Abdullahi, while calling for the amendment through a point of order, added a proviso that such an electronic transmission of results by INEC should be subjected to certification of network coverage by the Nigerian Communication Commission (NCC).
The clause as originally recommended by the committee states “The Commission may transmit results of elections by electronic means where and when practicable.”
The amended version adopted by the Senate after voice votes and votes counted during division states that “INEC may consider electronic transmission of results provided the National Network coverage is adjudged to be adequate and secure by the Nigerian Communication Commission (NCC).”
The clause which took Senate about three hours to consider and approve, first created a stalemate when Albert Akpan Bassey (PDP Akwa Ibom North East ), countered the amendment made by Aliyu Sabi Abdullahi.
Akpan in his own amendment sought for the retention of the provision as originally proposed by the committee which was however voted against when put to voice votes as ruled by the President of the Senate, Ahmad Lawan .
After the ruling, the Senate was in stalemate for about 15 minutes, which led to a hurried closed door session.
Apparently unable to reach a consensus on the matter at the closed door session which lasted for about an hour, the Senate Minority Leader, Enyinnaya Abaribe rose through order 73 of the Senate Standing Rules to call for a division on amendment sought by Bassey Akpan.
Though the Leader of the Senate, Yahaya Abdullahi (APC Kebbi North) and Micheal Opeyemi Bamidele ( APC Ekiti Central), separately made spirited efforts to make Abaribe withdraw his motion on division, Abaribe stood his ground for the division and physical counting of votes.
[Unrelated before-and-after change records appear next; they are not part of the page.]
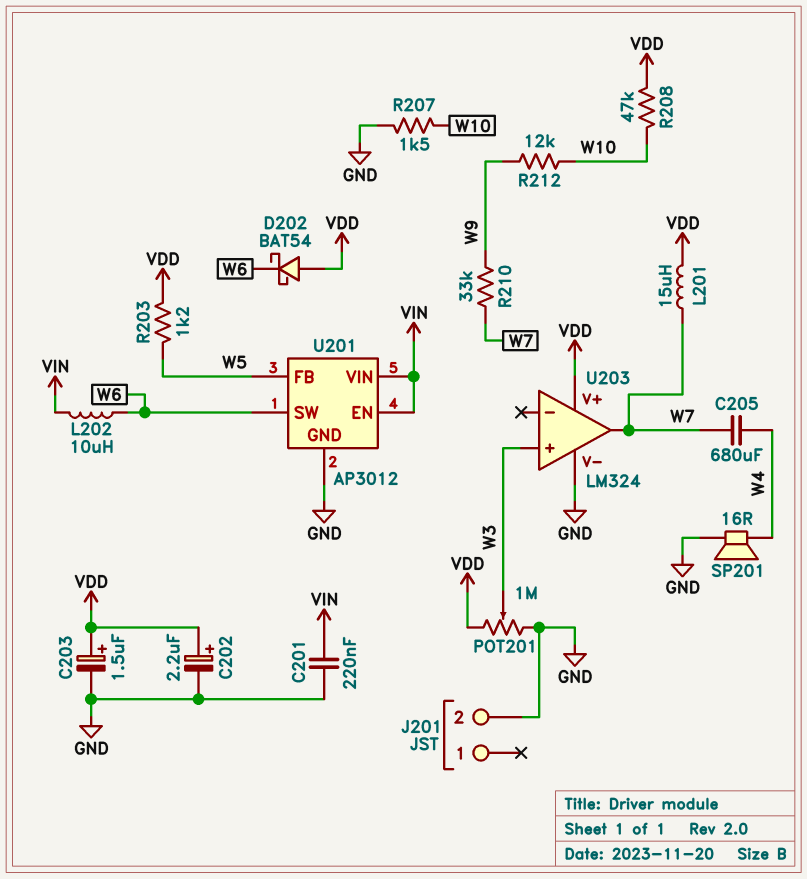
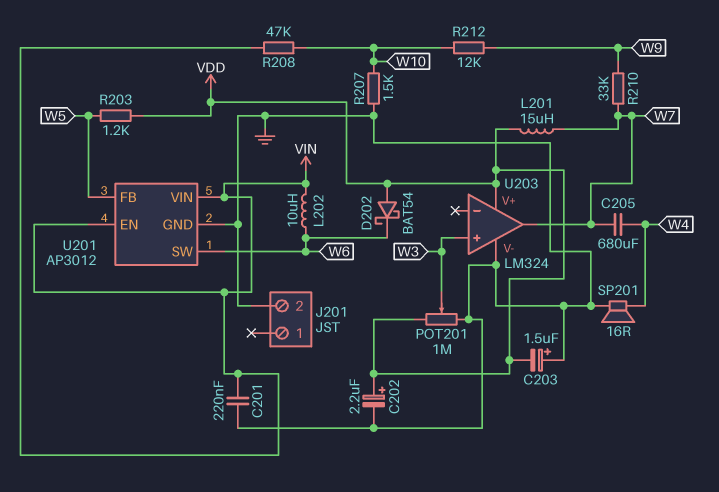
C203: 1.5uF (plus VDD, minus GND) -> 1.5uF (plus GND, minus VDD)
R208: 47k (VDD, W10) -> 47k (VIN, W10)

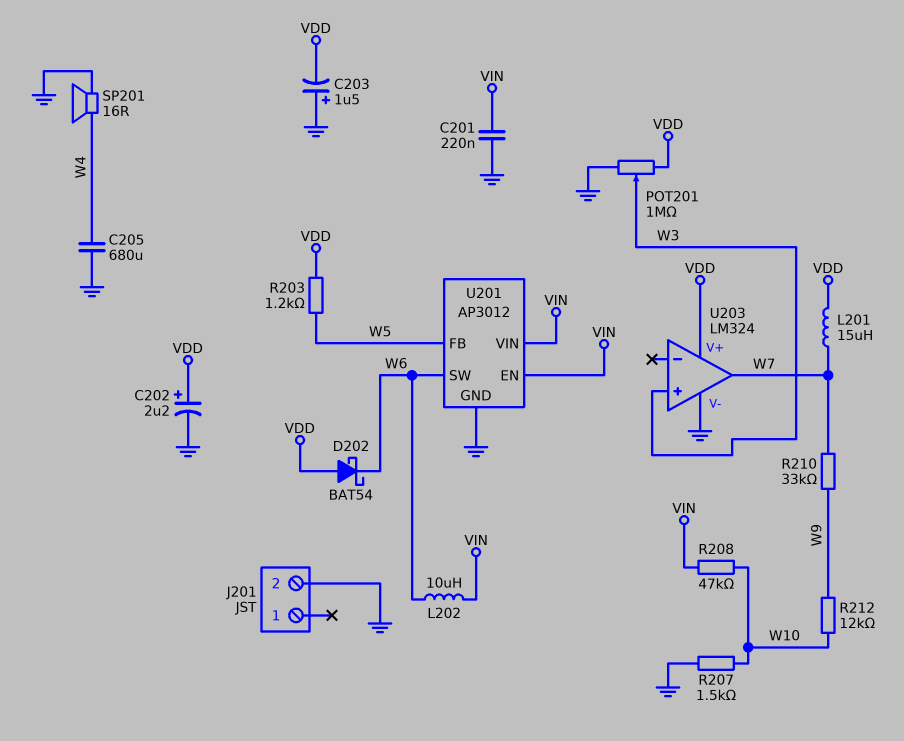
C205: 680uF (W4, W7) -> 680uF (GND, W4)

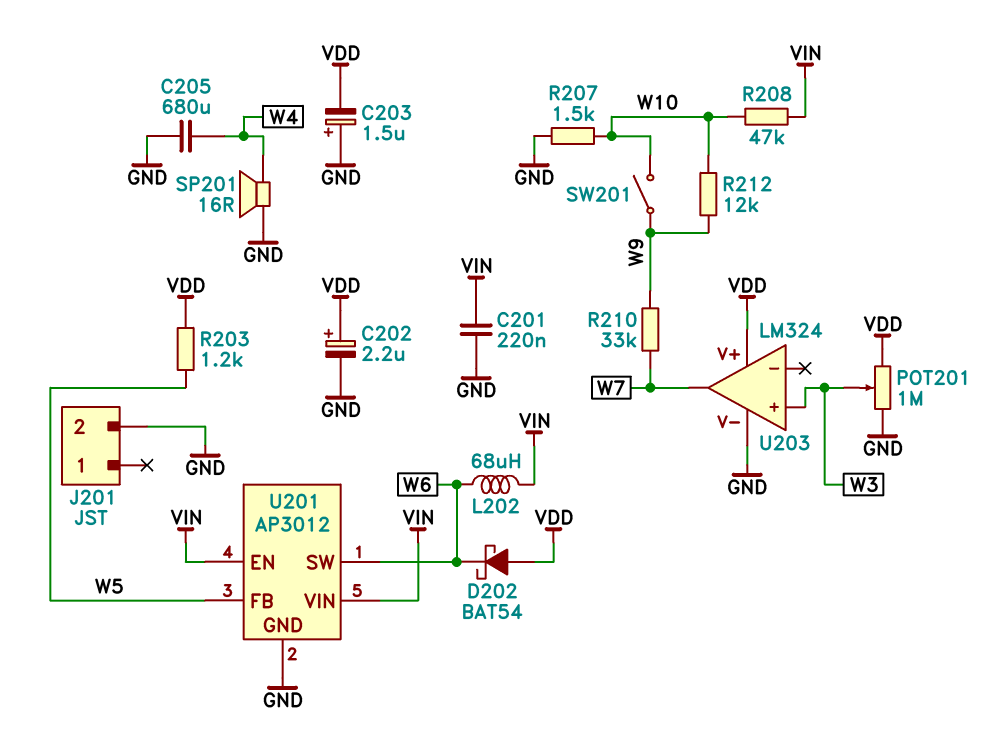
L201: 15uH (VDD, W7) -> none
L202: 10uH (VIN, W6) -> 68uH (VIN, W6)
SW201: none -> switch (W9, W10)

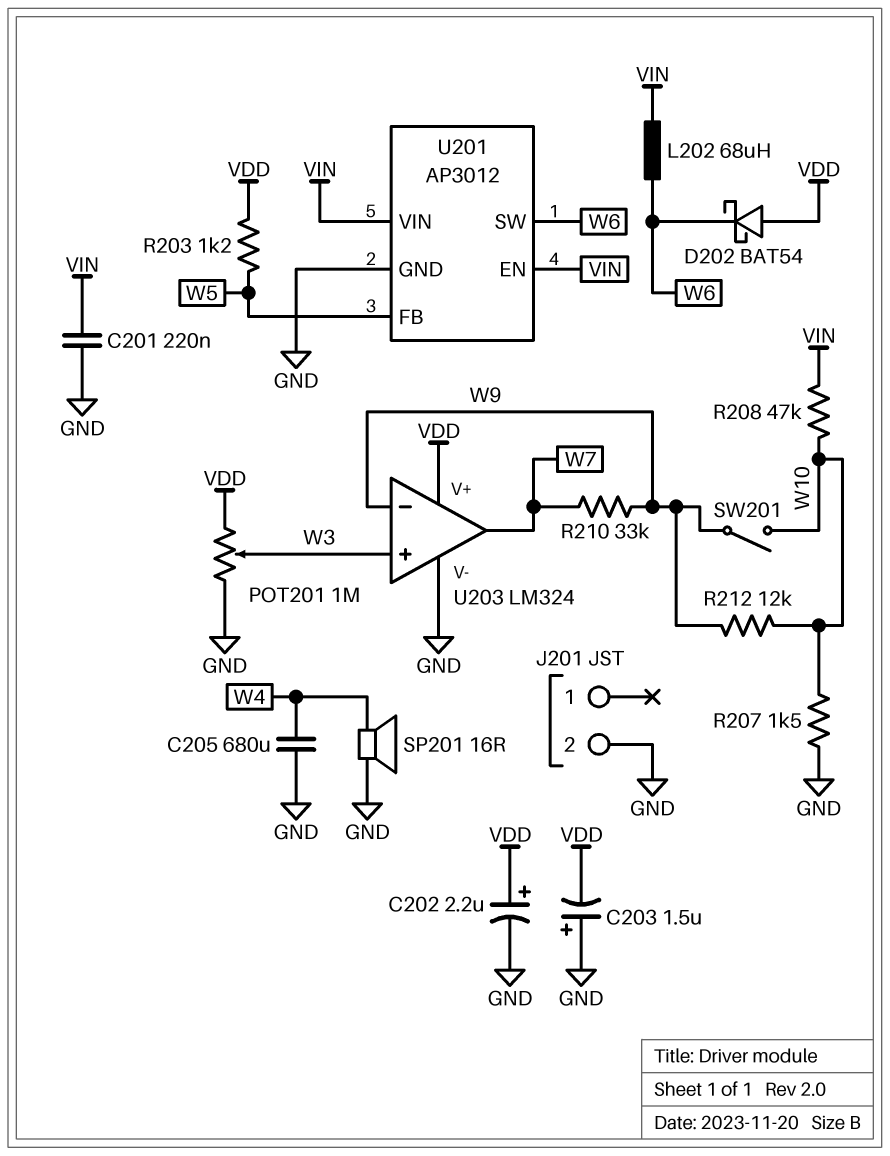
U203 pin in-: none -> W9

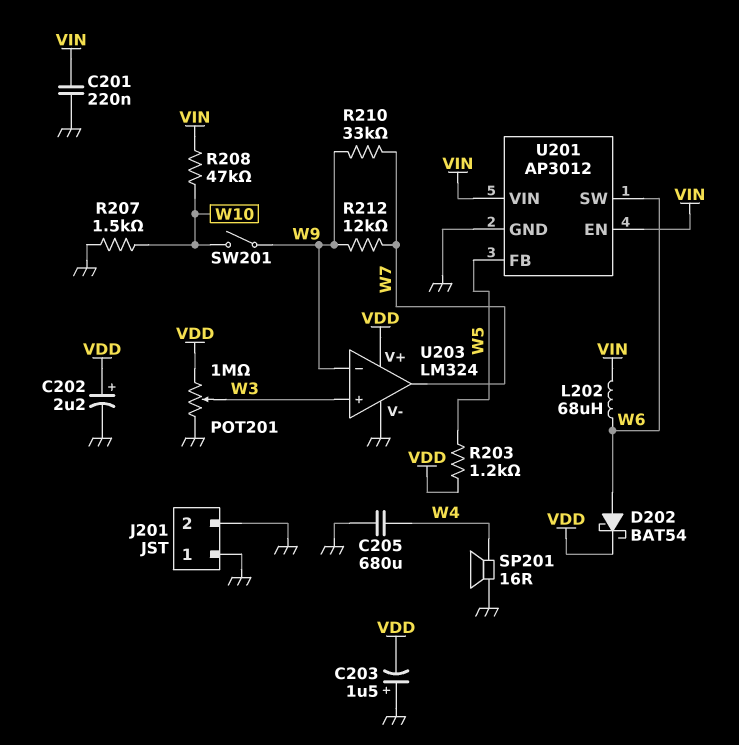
D202: schottky BAT54 (A VDD, K W6) -> schottky BAT54 (A W6, K VDD)
J201 pin 1: none -> GND
R212: 12k (W9, W10) -> 12k (W7, W9)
Before the physical voting done by calling the senators one after the other per state, the President of the Senate explained to them that those in favour of amendment made by Abdullahi should say no, while those for the counter amendment made by Bassey should say yes.
After the explanation, the Clerk of the Senate, Ibrahim El – Ladan presided over the election by calling the senators one after the other on the basis of state by state.
At the end of the physical voting which lasted for about 40 minutes, a total of 80 senators voted, out of which 52 were for the amendment made by Abdullahi and 28 for the original provision of the clause.
As announced by the Clerk, 28 senators were absent during the division and voting session.
While all the 52 Senators who voted for the amendment belonged to the ruling All Progressives Congress (APC), 26 out of the 28 senators who voted against the amendment belonged to the Peoples Democratic Party (PDP), indicating party line of voting.
Ironically, Chairman of Senate Committee on INEC, Kabiru Gaya who presented the report with original provision of clause 52(3), voted against it by saying no to Bassey’s call for its retention.
All the three senators from Anambra and Ogun states, ran away at the start of the physical voting. The same way two out of the three senators from Oyo State, hurriedly bolted out of the chamber before the commencement of voting.
Highly surprising within the no category were the Lagos senators excluding Tokunbo Abiru who was absent.